Steve Hynd, August 16, 2012

After four years on the Typepad site, eight years total blogging, Newshoggers is closing it's doors today. We've been coasting the last year or so, with many of us moving on to bigger projects (Hey, Eric!) or simply running out of blogging enthusiasm, and it's time to give the old flying pig a rest.

We've done okay over those eight years, although never being quite PC enough to gain wider acceptance from the partisan "party right or wrong" crowds. We like to think we moved political conversations a little, on the ever-present wish to rush to war with Iran, on the need for a real Left that isn't licking corporatist Dem boots every cycle, on America's foreign misadventures in Afghanistan and Iraq. We like to think we made a small difference while writing under that flying pig banner. We did pretty good for a bunch with no ties to big-party apparatuses or think tanks.

Those eight years of blogging will still exist. Because we're ending this typepad account, we've been archiving the typepad blog here. And the original blogger archive is still here. There will still be new content from the old 'hoggers crew too. Ron writes for The Moderate Voice, I post at The Agonist and Eric Martin's lucid foreign policy thoughts can be read at Democracy Arsenal.

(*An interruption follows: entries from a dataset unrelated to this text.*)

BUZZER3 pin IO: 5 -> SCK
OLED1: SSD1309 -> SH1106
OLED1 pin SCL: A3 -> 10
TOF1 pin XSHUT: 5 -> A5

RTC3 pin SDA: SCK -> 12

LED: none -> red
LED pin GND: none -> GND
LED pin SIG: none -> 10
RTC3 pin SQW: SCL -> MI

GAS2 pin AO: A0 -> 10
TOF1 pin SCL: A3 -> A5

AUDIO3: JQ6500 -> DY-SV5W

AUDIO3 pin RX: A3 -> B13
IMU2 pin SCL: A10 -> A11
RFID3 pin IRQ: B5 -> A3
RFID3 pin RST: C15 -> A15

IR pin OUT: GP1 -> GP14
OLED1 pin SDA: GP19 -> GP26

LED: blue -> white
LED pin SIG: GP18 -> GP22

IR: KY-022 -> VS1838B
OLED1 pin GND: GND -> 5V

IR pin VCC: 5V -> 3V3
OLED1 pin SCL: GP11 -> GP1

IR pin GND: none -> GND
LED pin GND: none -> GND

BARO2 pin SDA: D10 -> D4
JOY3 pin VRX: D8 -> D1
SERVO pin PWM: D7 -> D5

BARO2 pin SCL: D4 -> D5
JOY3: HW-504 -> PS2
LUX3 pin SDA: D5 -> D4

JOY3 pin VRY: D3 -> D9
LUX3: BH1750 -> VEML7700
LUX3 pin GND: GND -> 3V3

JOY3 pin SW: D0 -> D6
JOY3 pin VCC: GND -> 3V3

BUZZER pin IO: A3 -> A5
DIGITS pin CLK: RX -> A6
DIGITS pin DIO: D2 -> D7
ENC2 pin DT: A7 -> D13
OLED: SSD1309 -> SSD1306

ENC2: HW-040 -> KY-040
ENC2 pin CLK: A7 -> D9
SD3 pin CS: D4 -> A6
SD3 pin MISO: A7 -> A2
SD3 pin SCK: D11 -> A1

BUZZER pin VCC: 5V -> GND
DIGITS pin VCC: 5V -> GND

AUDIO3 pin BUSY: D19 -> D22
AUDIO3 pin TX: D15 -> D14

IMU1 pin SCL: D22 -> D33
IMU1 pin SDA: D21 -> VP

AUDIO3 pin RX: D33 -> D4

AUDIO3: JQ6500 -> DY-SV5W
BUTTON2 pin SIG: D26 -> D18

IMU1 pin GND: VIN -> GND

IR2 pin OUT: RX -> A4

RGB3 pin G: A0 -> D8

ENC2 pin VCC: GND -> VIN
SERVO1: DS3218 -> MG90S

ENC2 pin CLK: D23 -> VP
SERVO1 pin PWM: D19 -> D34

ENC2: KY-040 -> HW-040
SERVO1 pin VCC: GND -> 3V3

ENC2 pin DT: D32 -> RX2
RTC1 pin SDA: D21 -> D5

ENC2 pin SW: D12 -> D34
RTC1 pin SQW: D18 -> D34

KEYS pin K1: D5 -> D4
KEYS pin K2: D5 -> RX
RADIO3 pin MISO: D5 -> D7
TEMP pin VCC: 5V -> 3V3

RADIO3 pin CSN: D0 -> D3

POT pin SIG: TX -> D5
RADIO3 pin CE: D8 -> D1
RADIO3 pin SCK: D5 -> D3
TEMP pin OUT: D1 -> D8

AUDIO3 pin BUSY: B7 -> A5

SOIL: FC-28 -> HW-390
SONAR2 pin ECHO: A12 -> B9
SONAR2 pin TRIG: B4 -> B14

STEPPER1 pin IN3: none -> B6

I'd like to thank all our regular commenters, readers and the other bloggers who regularly linked to our posts over the years to agree or disagree. You all made writing for 'hoggers an amazingly fun and stimulating experience.

Thank you very much.

Note: This is an archive copy of Newshoggers. Most of the pictures are gone but the words are all here. There may be some occasional new content, John may do some posts and Ron will cross post some of his contributions to The Moderate Voice so check back.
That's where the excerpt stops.